> _Exercise details_
Copy every record verbatim. Leave the pictures out.

Object modification listings:
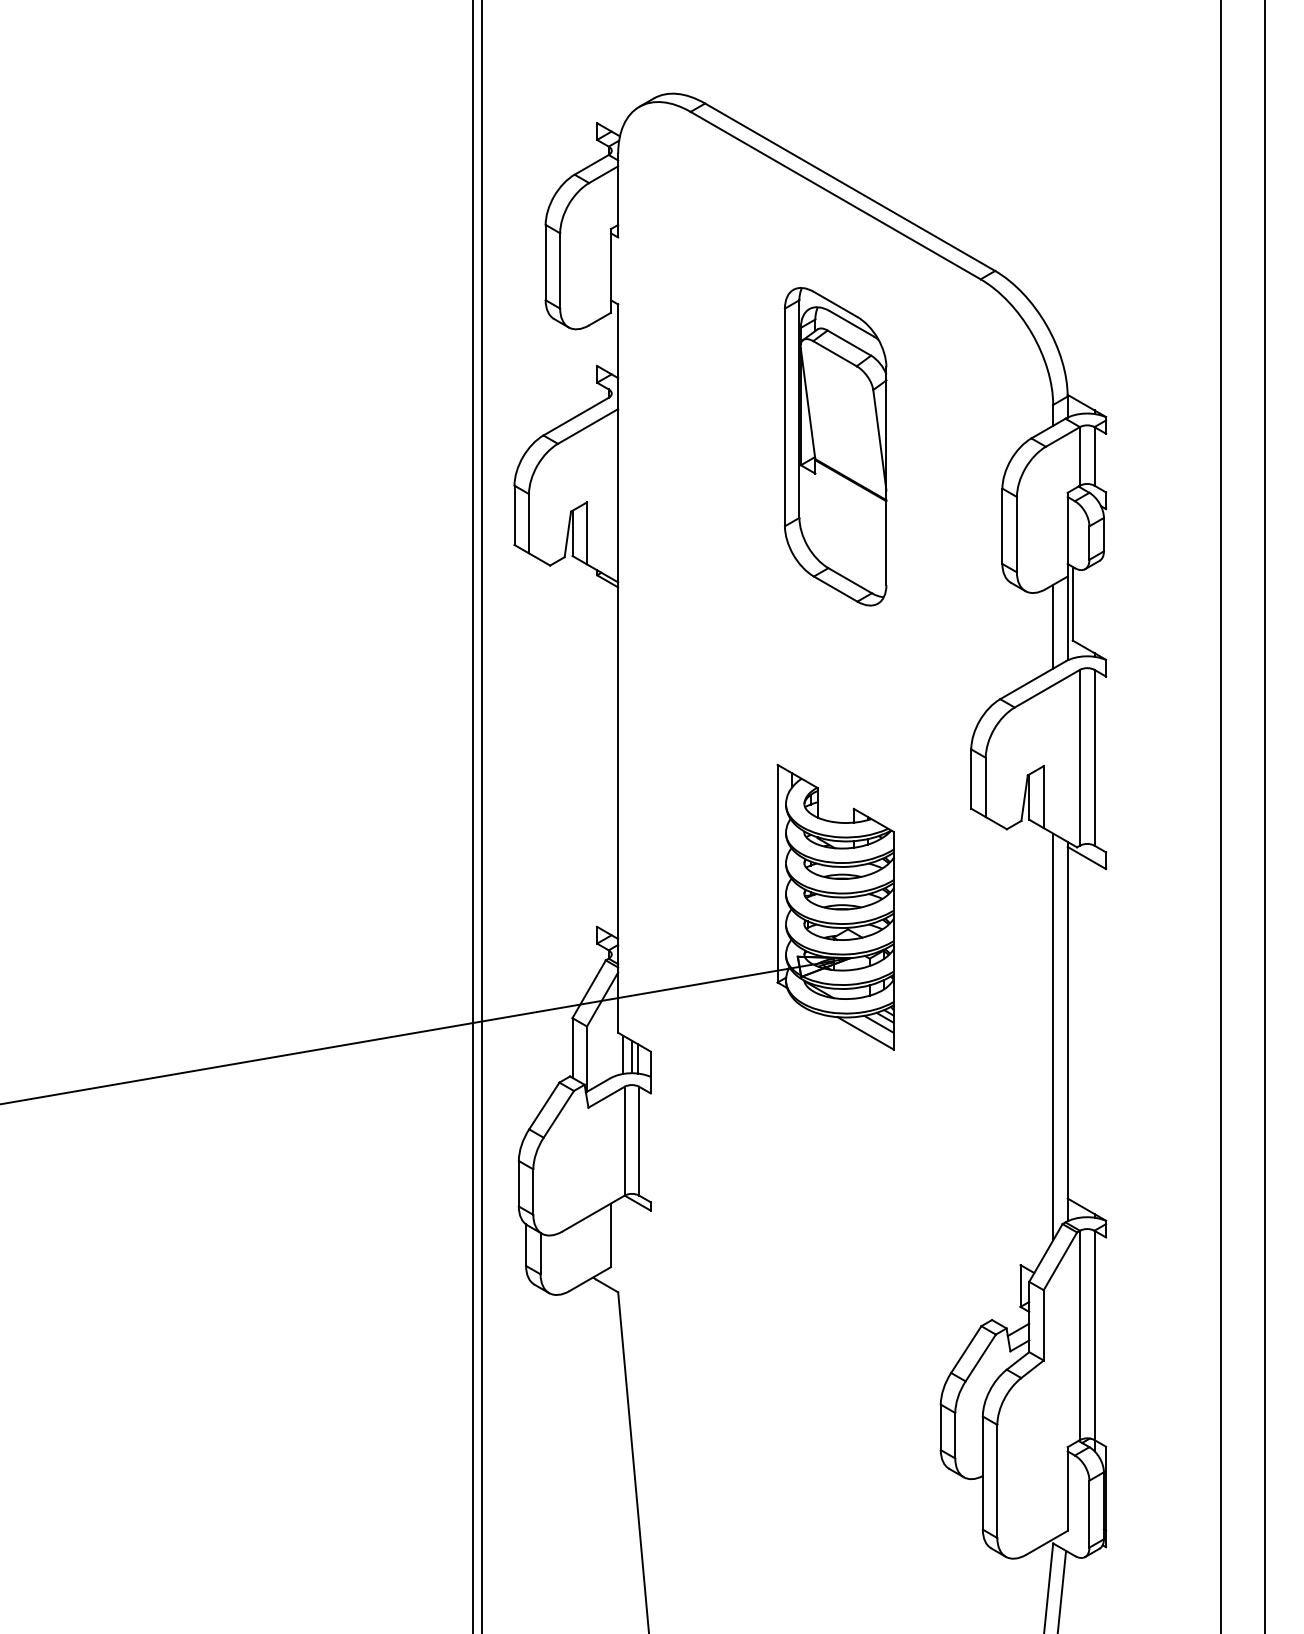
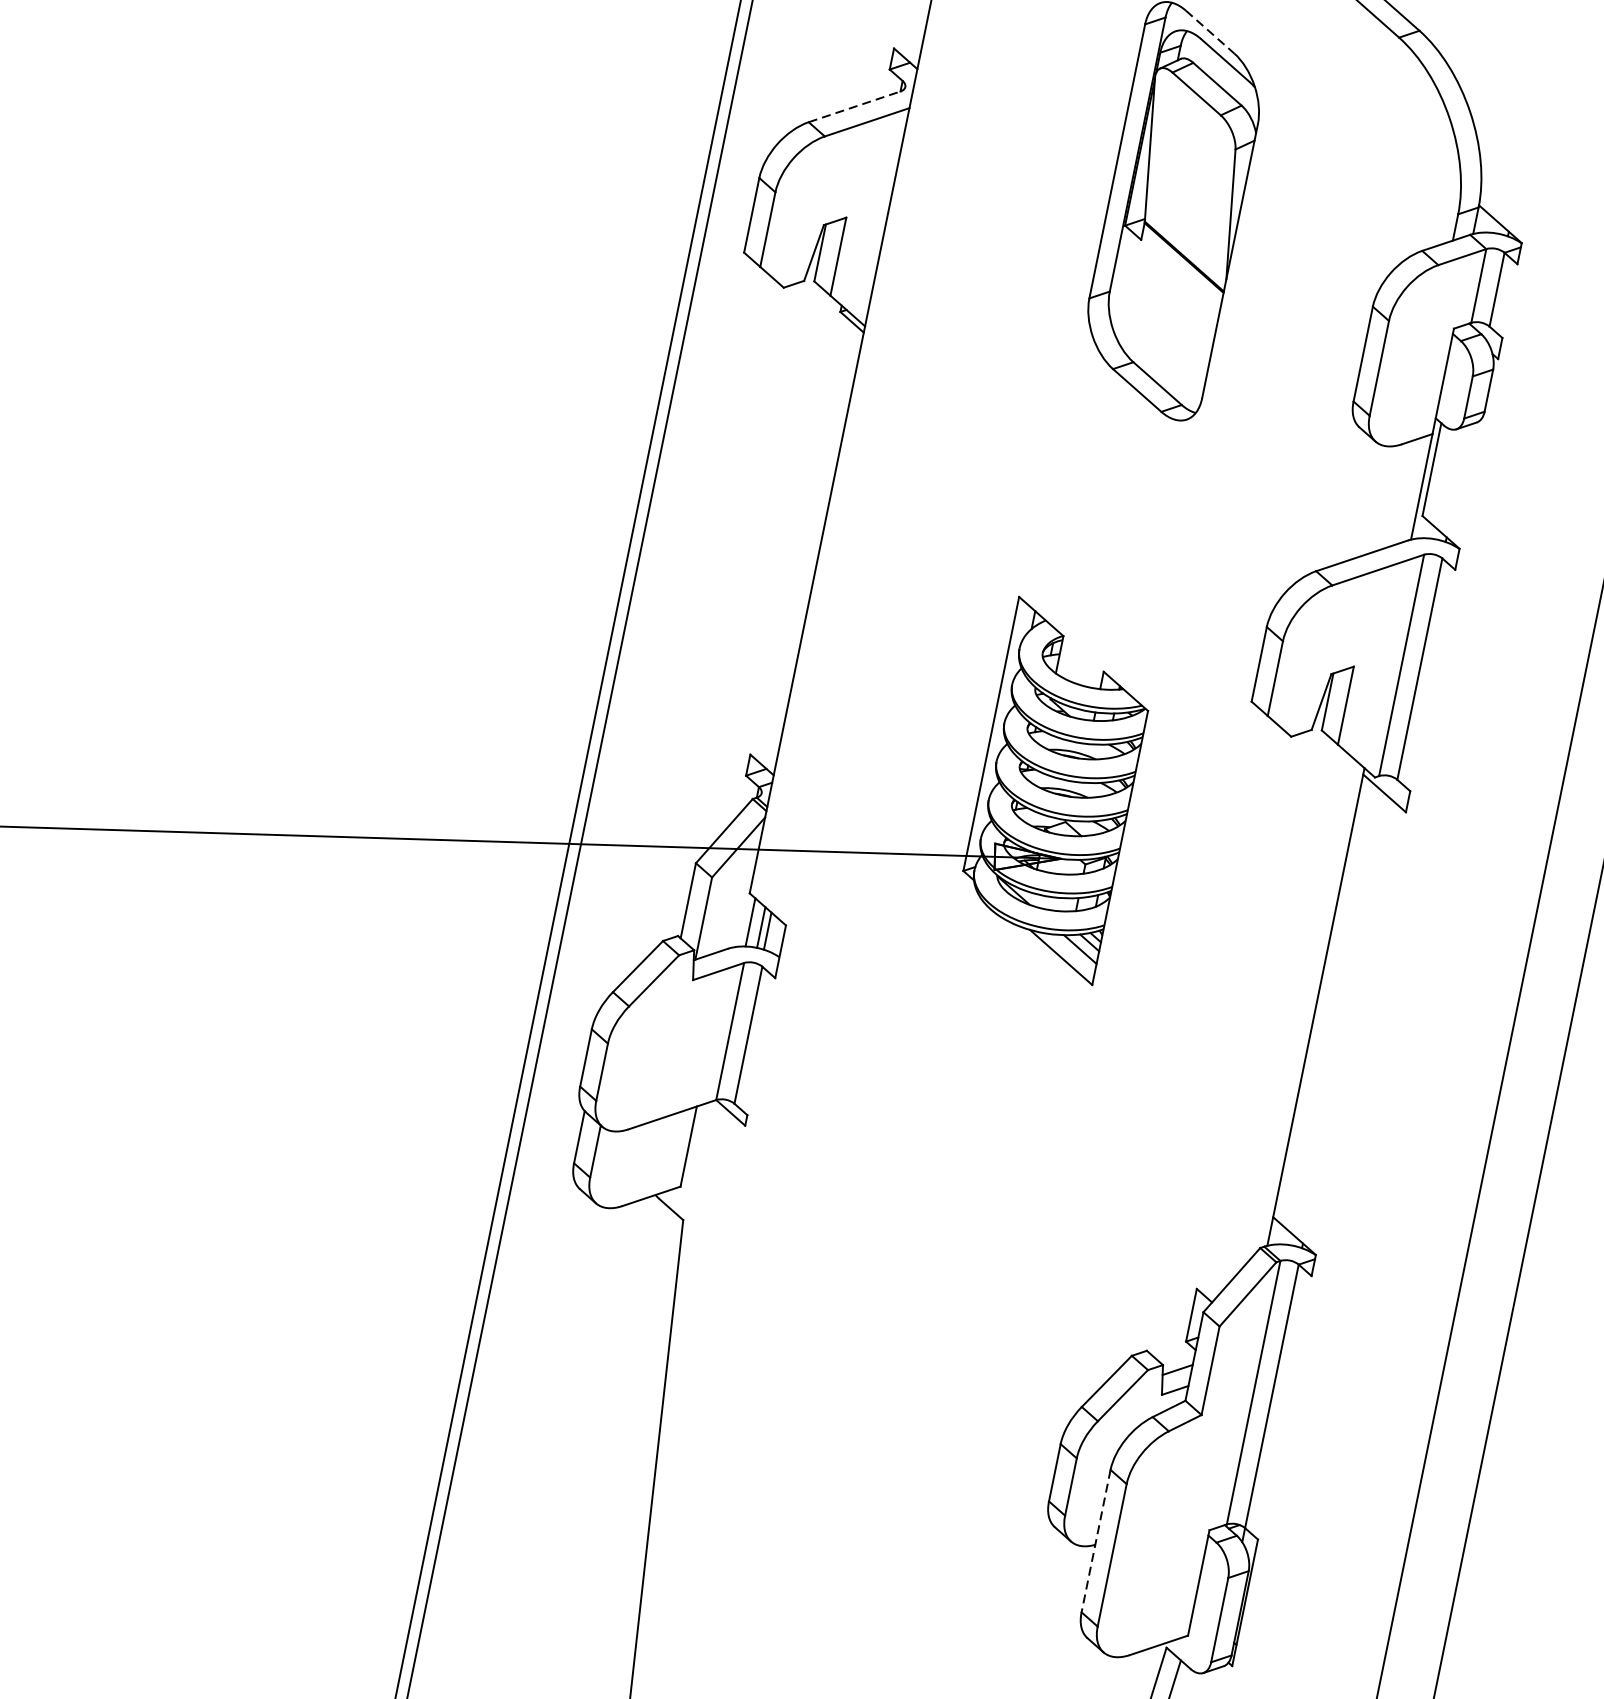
line: (836, 304) -> (1211, 32), solid -> dashed
line: (576, 416) -> (855, 106), solid -> dashed
line: (1053, 626) -> (1401, 493), removed
line: (1053, 1036) -> (1296, 1009), removed
line: (982, 1473) -> (1095, 1541), solid -> dashed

> _Answer area_
line: (836, 304) -> (1211, 32), solid -> dashed
line: (576, 416) -> (855, 106), solid -> dashed
line: (1053, 626) -> (1401, 493), removed
line: (1053, 1036) -> (1296, 1009), removed
line: (982, 1473) -> (1095, 1541), solid -> dashed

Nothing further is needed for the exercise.